Police Kill Two Uyghurs Fleeing to Vietnam

Police Kill Two Uyghurs Fleeing to Vietnam

According to state media reports, Chinese police shot dead two Uyghurs who were part of a group attempting to flee into Vietnam on January 18. At the New York Times, Chris Buckley reports:

The shooting broke out near an expressway tollgate in the Guangxi region of southern China on Sunday night, when the police tried to stop a van carrying five Uighurs, according to the China News Service and China Daily.
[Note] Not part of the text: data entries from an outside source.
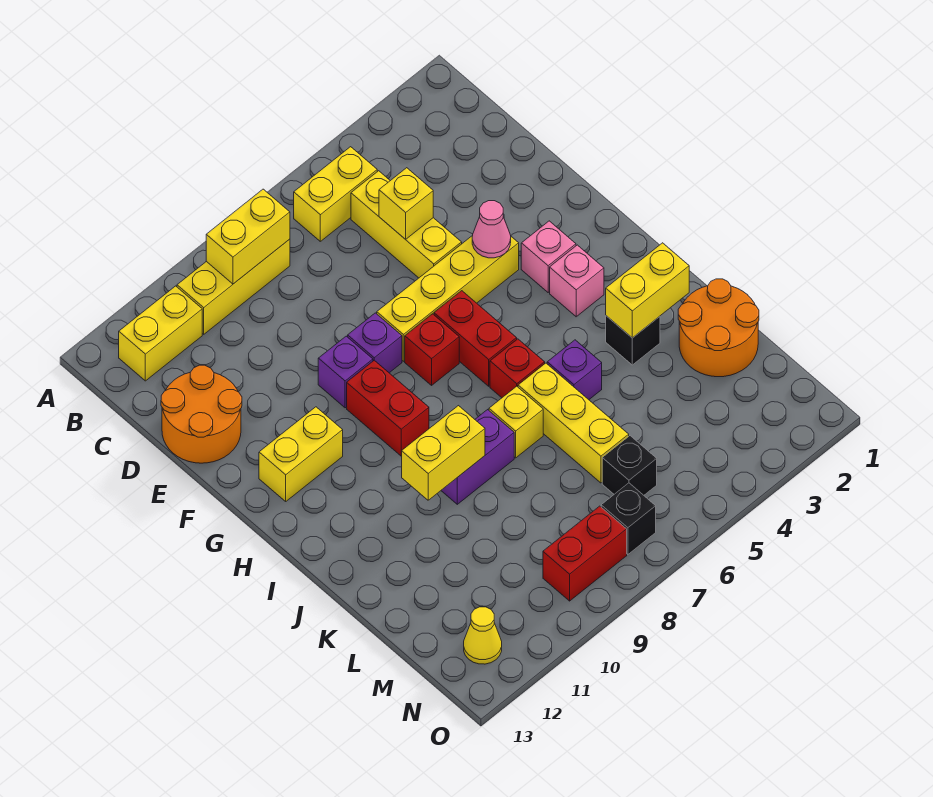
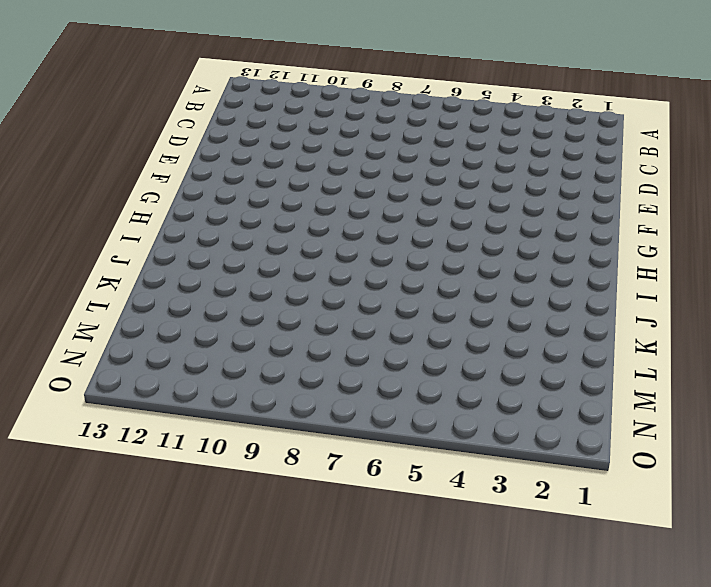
none -> yellow brick B5:B6 level 1
none -> yellow brick B8:B10 level 1
none -> yellow brick B11:B12 level 1
none -> yellow brick C5:E5 level 1

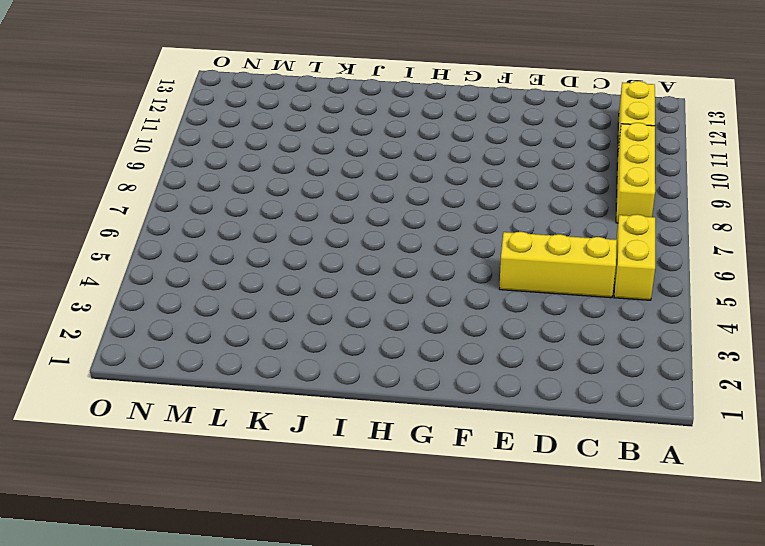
none -> orange round brick D12:E13 level 1
none -> yellow brick F4:F7 level 1
none -> purple brick F8 level 1
none -> purple brick F9 level 1

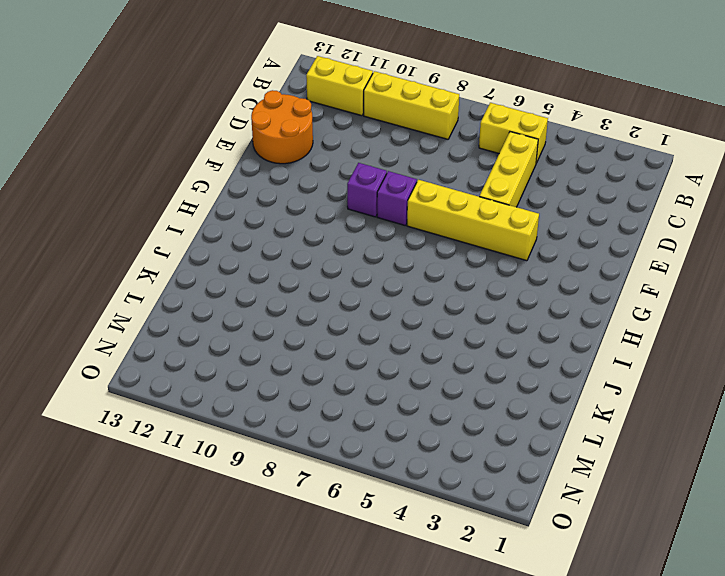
none -> pink brick G3 level 1
none -> red brick G6:H6 level 1
none -> red brick G7 level 1
none -> red brick G9:H9 level 1

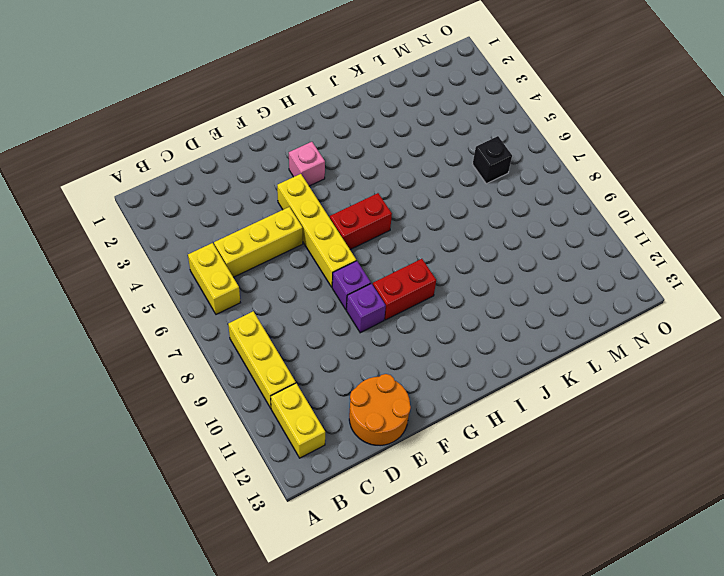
none -> red brick G7 level 1
none -> yellow brick G11:G12 level 1
none -> pink brick H3 level 1
none -> red brick I6 level 1

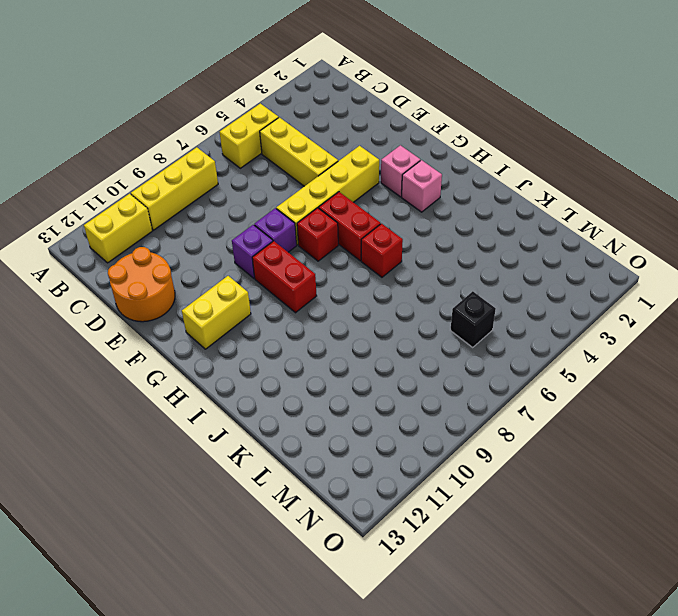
none -> black brick J3 level 1
none -> purple brick J5 level 1
none -> yellow brick J6:L6 level 1
none -> yellow brick J7 level 1

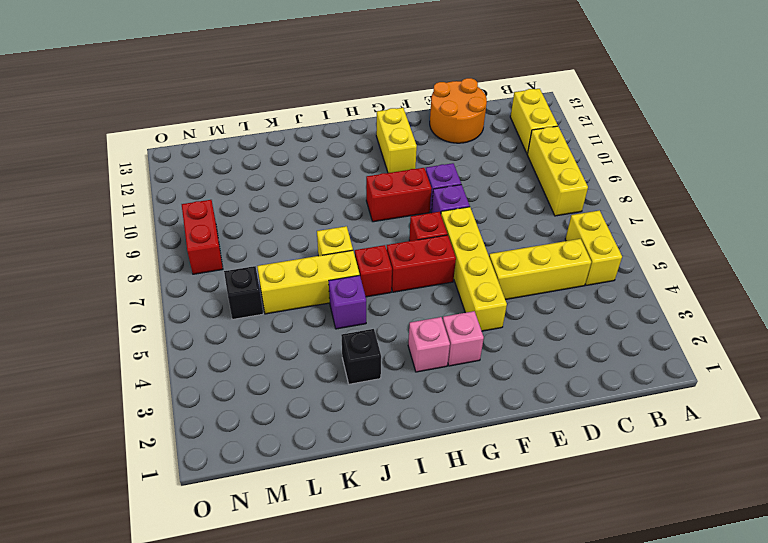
none -> purple brick J8:J9 level 1
none -> orange round brick K1:L2 level 1
none -> black brick N7 level 1
none -> yellow cone N12 level 1

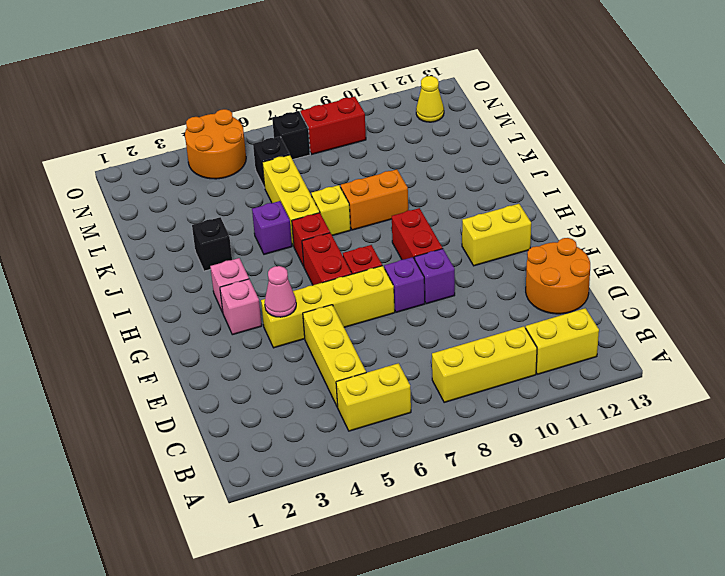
orange brick J8:J9 level 1 -> purple brick J8:J9 level 1
orange round brick N4:O5 level 1 -> orange round brick K1:L2 level 1
none -> yellow brick B8:B9 level 2
none -> yellow brick D5 level 2
none -> yellow brick J2:J3 level 2
none -> yellow brick J9:J10 level 2

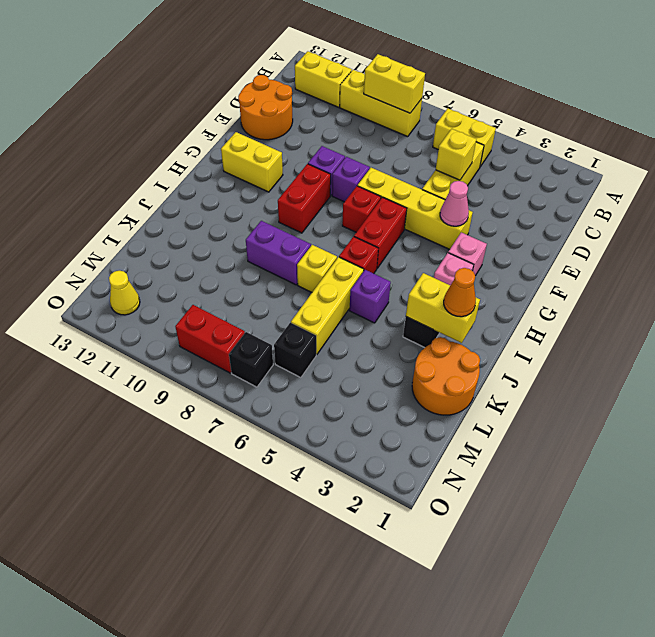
orange cone J2 level 3 -> none
none -> yellow brick J9:J10 level 2

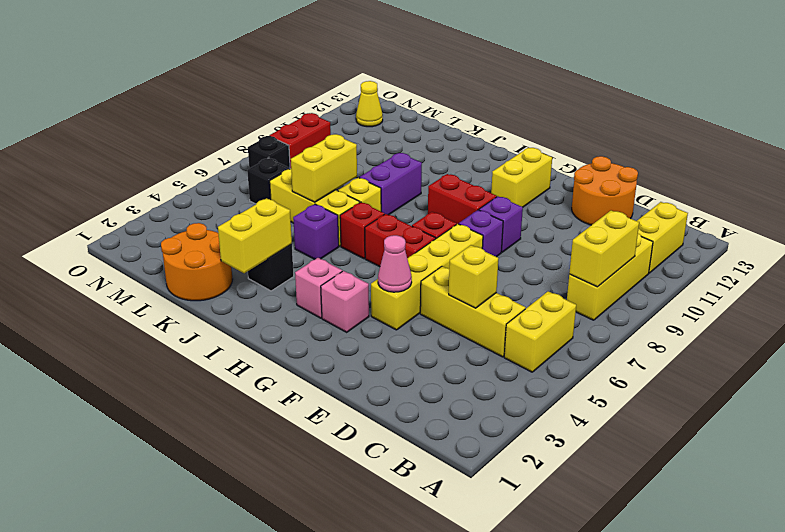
yellow brick K6:K7 level 2 -> yellow brick J9:J10 level 2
The van refused to stop at a roadblock of two police cars near Pingxiang, a small city near the border with Vietnam, and members of the group “resisted arrest and attacked the police with knives,” China Daily said.

“The police finally shot dead two of them,” and captured two others on the spot, the China News Service reported. One member of the group escaped and was caught by the police on a hillside on Monday evening, other Chinese news reports said, citing local public security officials.

Uighurs are a largely Muslim ethnic minority who live in the Xinjiang region of northwest China, which has been beset by deepening violence and tensions with the government and China’s Han ethnic majority. The shootings appeared to be part of the government’s efforts to eradicate gangs involved in illegally spiriting people, especially Uighurs, across the border into Southeast Asia, and onward from there. [Source]

This news came after China’s Ministry of Public Security announced that it had apprehended over 800 people during the past year in effort to restrict illegal emigration into Southeast Asia. The South China Morning Post’s Angela Meng reports on Beijing’s claim that most of the attempted emigres had been trying to reach jihad training camps, and describes the regional border security operation set up by the Ministry of Public Security:

Police said most of the cases were spurred on by the East Turkestan Islamic Movement, which is spreading extremist religious views and provoking people to leave the country and participate in jihad, Xinhua reported.

Most of those caught trying to sneak out of the country had watched underground terror videos or had even engaged in “terrorist” activities, killing people before leaving the country, Xinhua said.

[…] “The security apparatus has been on high alert since the attacks on Tiananmen Square and in Kunming last year,” said Li Wei, director of the anti-terrorism research centre at the China Institutes of Contemporary International Relations.

“Chinese citizens are being lured by extremists just like those from the West.”

[…] Dilxat Rexit, spokesman for the World Uygur Congress, said Uygurs were leaving China due to government oppression, not because they wanted to join terrorists abroad. [Source]

Amid authorities controversial crackdown on terrorism in Xinjiang, official media have continually alleged a tie between recent violence in the region and the global jihad movement.

Last week, 10 Turkish nationals were detained in Shanghai for allegedly providing Uyghurs altered Turkish passports to aid in their illegal emigration; the Uyghurs were also reportedly arrested.